本発明の界面重縮合工程においては、支持膜上を架橋ポリアミド薄膜で十分に覆い、かつ、接触させた多官能酸ハロゲン化物を含む水と非混和性の有機溶媒溶液を支持膜上に残存させておくことが肝要である。このため、界面重縮合を実施する時間は、0.1秒以上3分以下が好ましく、0.1秒以上1分以下であるとより好ましい。界面重縮合を実施する時間が0.1秒以上3分以下であることで、支持膜上を架橋ポリアミド薄膜で十分に覆うことができ、かつ多官能酸ハロゲン化物を含む有機溶媒溶液を支持膜上に保持することができる。
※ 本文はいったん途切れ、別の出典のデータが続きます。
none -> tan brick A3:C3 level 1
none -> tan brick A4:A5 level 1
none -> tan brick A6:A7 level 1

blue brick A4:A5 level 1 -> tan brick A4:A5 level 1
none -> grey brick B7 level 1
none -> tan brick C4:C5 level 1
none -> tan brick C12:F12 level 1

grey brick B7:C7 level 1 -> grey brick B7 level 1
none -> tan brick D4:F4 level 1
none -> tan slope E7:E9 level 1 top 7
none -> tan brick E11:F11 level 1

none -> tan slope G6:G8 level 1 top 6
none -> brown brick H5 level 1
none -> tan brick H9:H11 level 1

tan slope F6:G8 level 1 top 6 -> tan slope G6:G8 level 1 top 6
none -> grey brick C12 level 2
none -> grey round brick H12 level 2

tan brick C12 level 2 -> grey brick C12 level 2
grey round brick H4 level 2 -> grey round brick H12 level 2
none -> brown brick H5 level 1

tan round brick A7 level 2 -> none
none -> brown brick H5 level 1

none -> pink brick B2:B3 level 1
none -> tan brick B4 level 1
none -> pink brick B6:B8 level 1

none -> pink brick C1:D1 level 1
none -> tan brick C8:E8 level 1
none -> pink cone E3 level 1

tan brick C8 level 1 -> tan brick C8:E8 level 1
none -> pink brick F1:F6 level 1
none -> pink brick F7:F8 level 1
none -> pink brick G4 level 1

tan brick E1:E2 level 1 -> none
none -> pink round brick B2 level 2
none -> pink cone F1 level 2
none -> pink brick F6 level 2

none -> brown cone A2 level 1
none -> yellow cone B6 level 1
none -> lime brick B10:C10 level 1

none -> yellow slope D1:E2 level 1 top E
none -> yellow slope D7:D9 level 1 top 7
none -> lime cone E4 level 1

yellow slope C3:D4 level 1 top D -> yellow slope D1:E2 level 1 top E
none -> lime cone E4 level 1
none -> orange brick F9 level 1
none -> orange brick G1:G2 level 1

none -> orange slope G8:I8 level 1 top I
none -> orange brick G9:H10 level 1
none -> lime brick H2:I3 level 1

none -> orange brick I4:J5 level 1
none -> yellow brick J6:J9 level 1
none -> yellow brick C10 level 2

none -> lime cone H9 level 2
界面重縮合によって支持膜上にポリアミド分離機能層を形成した後は、余剰の溶媒を液切りする。液切りの方法としては、例えば、膜を垂直方向に把持して過剰の有機溶媒を自然流下して除去する方法を用いることができる。この場合、垂直方向に把持する時間としては、1分以上5分以下であることが好ましく、1分以上3分以下であるとより好ましい。短すぎると分離機能層が完全に形成せず、長すぎると有機溶媒が過乾燥となってポリアミド分離機能層に欠損部が発生し、膜性能が低下する。
3.複合半透膜エレメント
(3−1)概要
複合半透膜エレメントは、図2に示すように、集水管6の周囲に、複合半透膜、供給側流路材、透過側流路材を巻回したものであり、さらに端板等の部材が取り付けられてなる。
(3−2)複合半透膜
複合半透膜3は、集水管6の周囲に巻回されており、幅方向が集水管6の長手方向に沿うように配置される。その結果、複合半透膜3は、長さ方向が巻回方向に沿うように配置される。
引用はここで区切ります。